Additional tunes include “Cry Baby,” performed by The Honey Sisters; “Sh-Boom” and “Mister Sandman” performed by Baldwin and The Whiffles; “A Teenage Prayer” and “Please, Mr. Jailer” performed by Rachel Sweet, and “The Flirt” with Shirley & Lee.

(1) Allison convinces her grandmother to let her spend the day with Cry Baby. She joins Cry Baby on stage during the Jukebox Jamboree and they sing “King Cry Baby.” (2&3) Baldwin and the Squares vandalize the Drapes' cars and start a riot. (4&5) The police only arrest the Drapes and they appear in front of the District Court Judge, who sentences Cry Baby to the Maryland Training School for Boys.



Waters provides two commentaries, one for each edit on both discs – in which we discover Waters filmed the courtroom scene in the same court where he appeared in front of a judge for underage drinking at a Baltimore drive-in. The best bonus is the new 38-minute “Bringing Up Baby” with interviews from Waters, and his longtime friends Moran, Insley, and Stole.


The Blu-ray also includes nearly 90 minutes of new interviews with Traci Lords, Iggy Pop, Ricki Lake, Patricia Hearst, Darren E. Burrows, Stephen Mailer, hairstylist Howard ‘Hep’ Preston, and Amy Locane strangely interviewed from prison. Sadly she’s serving a five-year sentence for drunk driving and manslaughter, as the conversation stays focused on “Cry-Baby,” except for her brief mention of the orange outfit.


Plus, there’s the 47-minute carryover documentary, “It Came from…Baltimore!” (2005) with cast and crew interviews including Depp who says, “John always idolized the bad kids, the Drapes, the long hairs, the greasers.” He modeled his character, Cry Baby, after his stepfather, a greaser in Chicago in the late ‘40s and ‘50s.

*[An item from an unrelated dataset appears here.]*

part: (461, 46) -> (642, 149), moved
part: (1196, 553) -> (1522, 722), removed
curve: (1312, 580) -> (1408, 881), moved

Also joining the conversation is author David Ehrenstein, who gives context to the uprise of low-budget juvenile delinquent films of the ‘50s. Two-time Oscar-nominated Sal Mineo became a notable icon of the genre, first co-starring opposite James Dean and Natalie Wood in the big-budget “Rebel Without a Cause,” and “Crime in the Streets” (1956), “The Young Don’t Cry” and “Dino” (1957).  


“Cry-Baby” is a respectable throwback to the 1950s, with plenty of ridiculous and dorky fun with its ensemble. This was – surprise! – Johnny Depp’s first film before he became Edward Scissorhands, Ed Wood or Captain Jack Sparrow.


Bill Kelley III, High-Def watch producer 

(1&2) Training School for Boys is a prison, and the sequence is much like Elvis’ “Jailhouse Rock” with singing and dancing. (3) Allison leads a campaign to get Cry Baby out of prison. (4) Strap on as Cry Baby takes part in an automotive game of Chicken with his uncle at the wheel.